In Kapitel 4 des Gemeinsamen Europäischen Referenzrahmens finden Sie eine Art Checkliste mit Parametern und Kategorien, die definieren, was Sprachenlerner wissen sollten, um zu kompetenten Sprachverwendern und -verwenderinnen zu werden. Alle in diesen Prozess involvierten Akteure können diese Liste einsehen und verwenden: Lehrer und Lehrerinnen, Lerner, Kursdesigner, Lehrbuchautoren und -autorinnen oder Prüfer und Prüferinnen. Die Anleitungen in den verschiedenen Bereichen bilden kein festgelegtes „Menü“, sondern eine Grundlage für weitere und bedarfsorientierte Entscheidungen auf der Basis der Expertise von Lehrkräften, für die Beurteilung der Lehr-/Lernsituation (Bedürfnisse, Motivationen, Merkmale, Ressourcen der Lerner und anderer Interessengruppen) und nicht zuletzt nach eigenem Ermessen. Sie können direkt mit der Planung beginnen, indem Sie die Antworten auf die relevanten Fragen in Zusammenhang mit den unterschiedlichen Bereichen ausarbeiten. Die Fragen können zum Beispiel lauten:

Bedürfnisse: Welche Aufgaben sollen meine Lerner erfüllen? Mit welchen Themen müssen sie sich auseinandersetzen?

Motivationen: Warum möchten meine Lerner Englisch lernen?

Merkmale, Ressourcen: Wie steht es um die Fähigkeit zum Spracherwerb meiner Lerner? Welche Vorstellungen haben sie vom Sprachenlernen?
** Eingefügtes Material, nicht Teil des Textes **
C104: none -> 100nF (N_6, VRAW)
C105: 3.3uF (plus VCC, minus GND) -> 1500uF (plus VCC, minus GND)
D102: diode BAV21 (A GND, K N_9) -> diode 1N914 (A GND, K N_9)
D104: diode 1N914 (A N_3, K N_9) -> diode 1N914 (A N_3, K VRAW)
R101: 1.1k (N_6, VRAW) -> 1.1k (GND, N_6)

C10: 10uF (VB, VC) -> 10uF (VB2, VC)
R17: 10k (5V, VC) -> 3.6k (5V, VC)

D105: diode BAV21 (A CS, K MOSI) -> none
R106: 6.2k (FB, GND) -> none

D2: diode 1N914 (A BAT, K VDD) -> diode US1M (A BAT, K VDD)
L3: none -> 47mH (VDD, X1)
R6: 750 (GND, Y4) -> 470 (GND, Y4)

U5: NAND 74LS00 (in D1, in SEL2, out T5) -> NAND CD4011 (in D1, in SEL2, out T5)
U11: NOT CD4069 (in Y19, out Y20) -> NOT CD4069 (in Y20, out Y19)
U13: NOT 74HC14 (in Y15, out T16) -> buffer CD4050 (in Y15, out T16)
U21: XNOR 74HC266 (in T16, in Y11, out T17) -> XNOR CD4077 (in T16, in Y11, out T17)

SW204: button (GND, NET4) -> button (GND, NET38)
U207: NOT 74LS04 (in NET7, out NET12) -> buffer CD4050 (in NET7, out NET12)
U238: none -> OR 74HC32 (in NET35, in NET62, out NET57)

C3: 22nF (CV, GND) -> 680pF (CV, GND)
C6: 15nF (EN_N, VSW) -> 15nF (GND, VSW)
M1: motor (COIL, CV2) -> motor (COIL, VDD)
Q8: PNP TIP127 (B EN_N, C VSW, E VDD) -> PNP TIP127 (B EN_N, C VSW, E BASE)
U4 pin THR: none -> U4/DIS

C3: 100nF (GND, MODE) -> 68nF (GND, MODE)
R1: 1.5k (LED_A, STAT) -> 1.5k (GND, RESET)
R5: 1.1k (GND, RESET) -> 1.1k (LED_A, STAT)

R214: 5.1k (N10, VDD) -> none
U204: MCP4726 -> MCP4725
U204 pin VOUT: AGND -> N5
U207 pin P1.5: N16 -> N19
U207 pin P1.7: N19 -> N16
Eine wichtige Frage, die immer wieder gestellt werden sollte, lautet: „Wofür kann ich die Verantwortung übernehmen?“, da sie den Zuständigkeitsbereich des Sprachenlehrers oder der Sprachlehrerin genau umreißt. Das regt zu Vorabüberlegungen darüber an, worauf sich Lehrkräfte vorbereiten und welche Ziele sie sich setzen können. Gleichzeitig wird ersichtlich, dass die Planung für die tatsächliche Lehr-/Lernsituation ausgewählt, strukturiert und angepasst werden muss. Insofern strebt der Gemeinsame Europäische Referenzrahmen einen lernerzentrierten Ansatz zum Sprachenunterricht an und leistet einen wesentlichen Beitrag zur Abkehr von inputzentrierten Ansätzen hin zu prozessbasiertem und kompetenzorientiertem, interkulturellem Spracherwerb.

Zur verwendeten Sprache gehören auch der Kontext, die Kommunikationsthemen, die kommunikativen Aufgaben und Zwecke, Sprachaktivitäten und -strategien, Sprachprozesse und die verwendeten Texte. Als Unterebenen des Sprachgebrauchsmodells des Gemeinsamen Europäischen Referenzrahmens können kommunikative Sprachaktivitäten und -strategien in fünf Gruppen unterteilt werden: produktive, rezeptive, interaktive, sprachmittelnde und nonverbale Kommunikation. Die Sprachverwendung wird als die absichtsvolle Kommunikation von Bedeutung definiert, damit die Lerner ihre Ziele erreichen können. Der kommunikative, aufgabenbasierte Ansatz führt zu einem effektiveren Lehr-/Lernprozess.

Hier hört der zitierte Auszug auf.